Pourtant, Jacques Aschenbroich est resté stoïque face à ce spectaculaire bouleversement. La feuille de route du groupe ne change pas d'un poil, alors qu'il faudra probablement augmenter les capacités de production sur plusieurs technologies, et changer de pied les équipements entourant les voitures thermiques.

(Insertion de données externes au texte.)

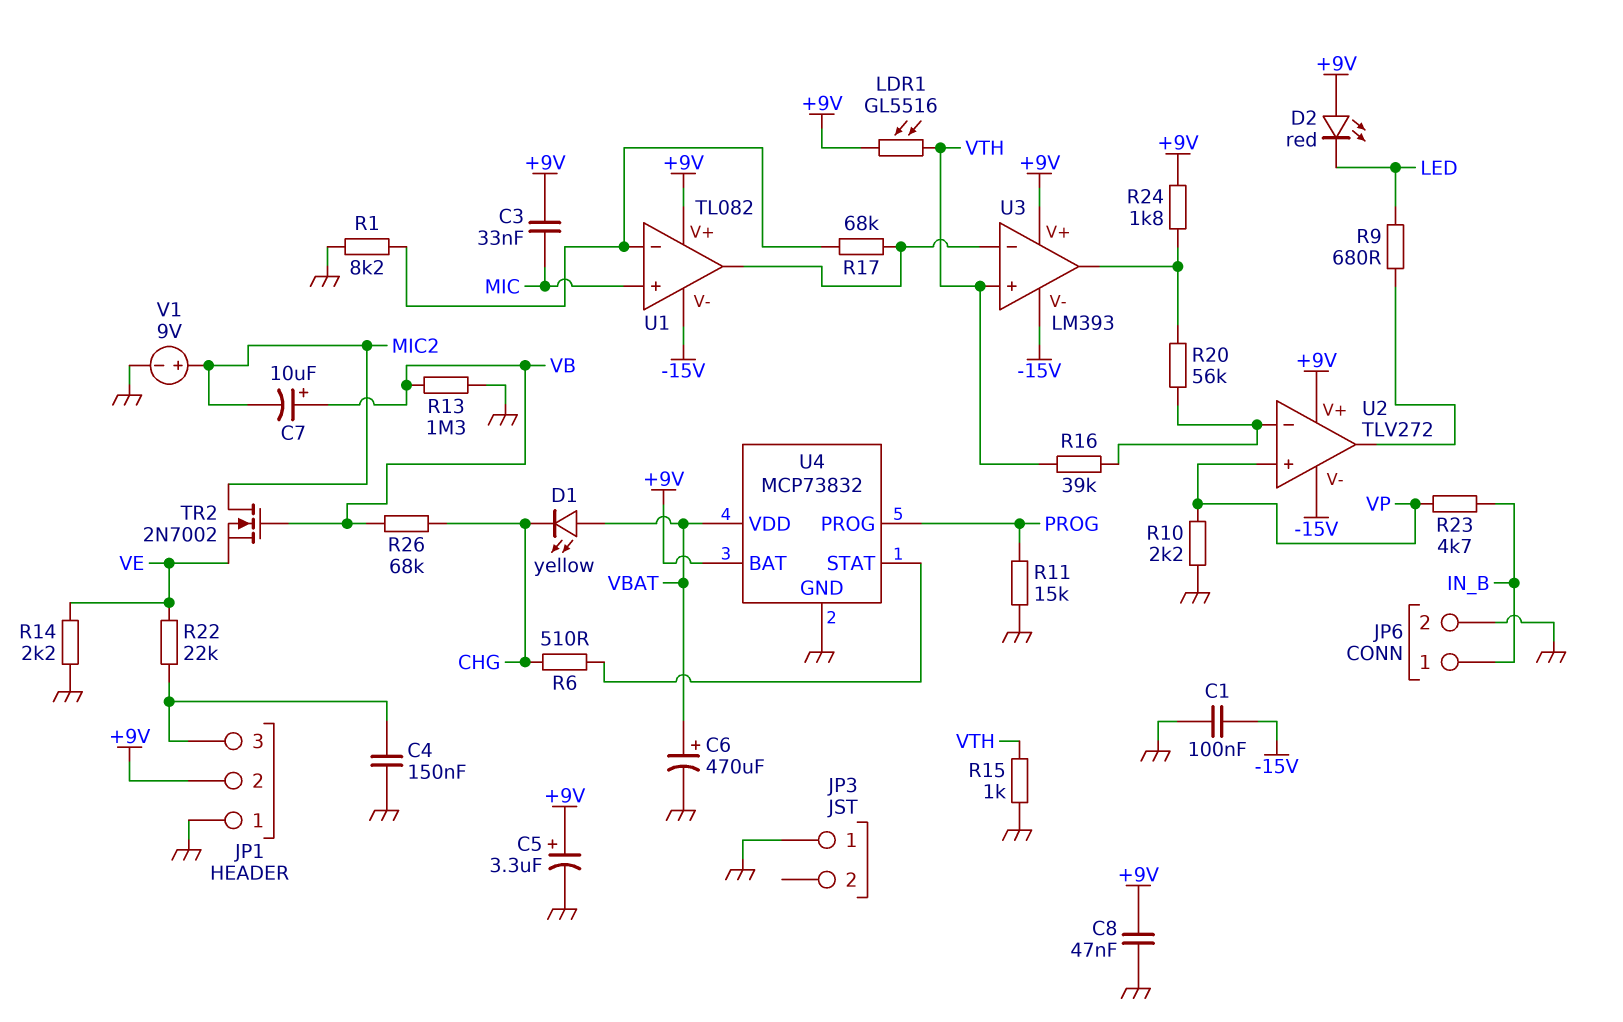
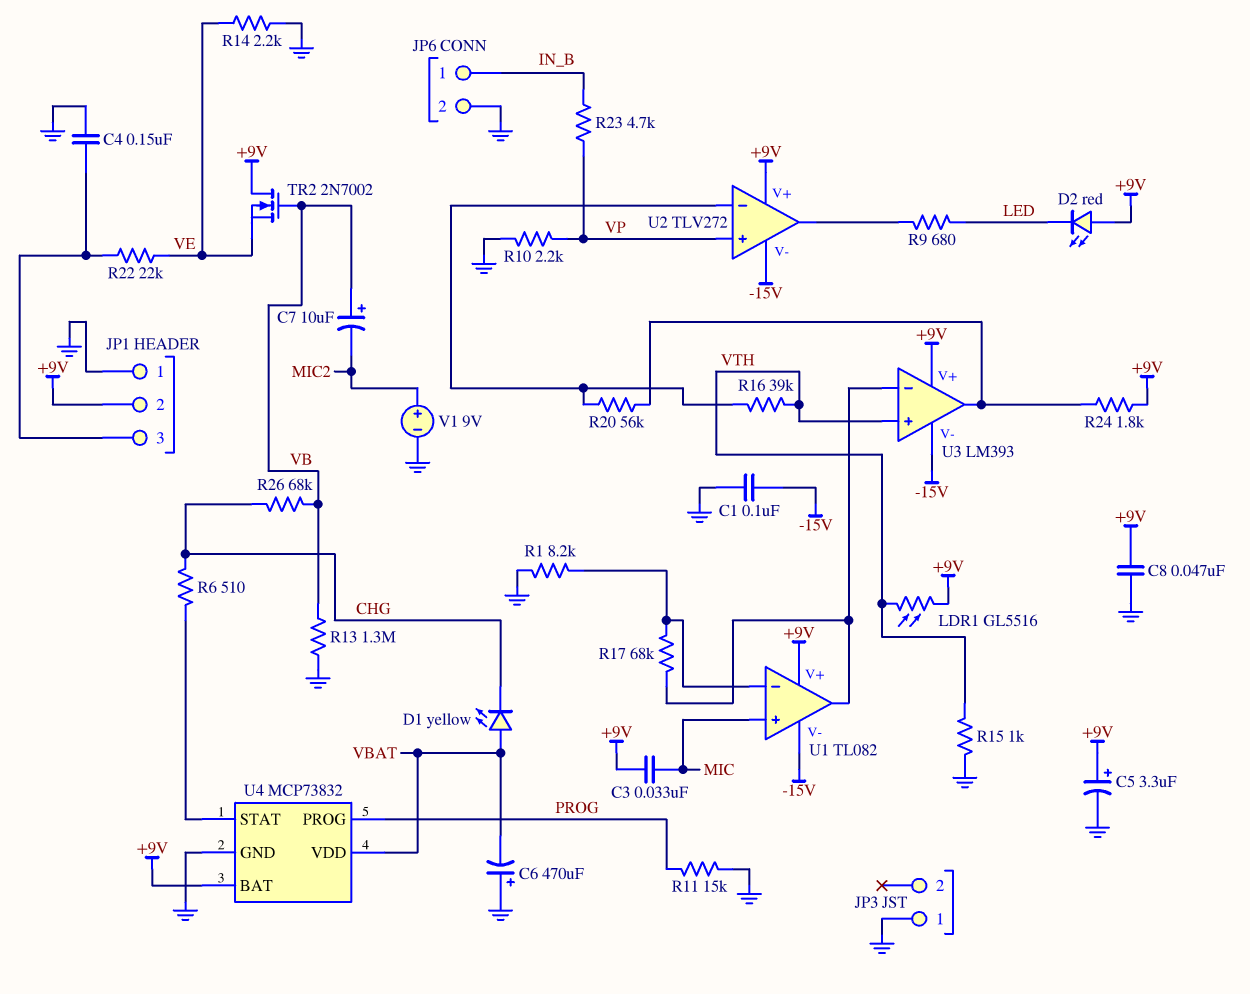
C6: 470uF (plus VBAT, minus GND) -> 470uF (plus GND, minus VBAT)
TR2: NMOS 2N7002 (G VB, D MIC2, S VE) -> NMOS 2N7002 (G VB, D +9V, S VE)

Le 48 volts pour accompagner la mobilité urbaine

Seul le moteur 48 volts semble vivre une évolution stratégique, sans le dire. Alors que Jacques Aschenbroich défendait jadis cette technologie comme le futur "standard de la voiture thermique", son avenir semble désormais compromis au moment où sa disparition est désormais programmée avec celle des moteurs thermiques. Pour Jacques Aschenbroich, le débat est en réalité loin d'être refermé sur cet "équilibre entre basse et haute tension". Ainsi, le 48 volts pourrait accompagner "la mobilité au sens large", d'après Christophe Périllat qui prendra la tête du groupe en janvier prochain.

En d'autres termes, le 48 volts équipera les mobilités douces urbaines comme les quadricycle (à l'instar de la Citroën Ami), des vélos à assistance électrique ou encore les fameux tuk-tuk indiens. Mais sans les SUV et autres berlines qui cherchaient à alléger leur bilan CO2 grâce au 48 volts, l'équation économique ne sera évidemment plus la même...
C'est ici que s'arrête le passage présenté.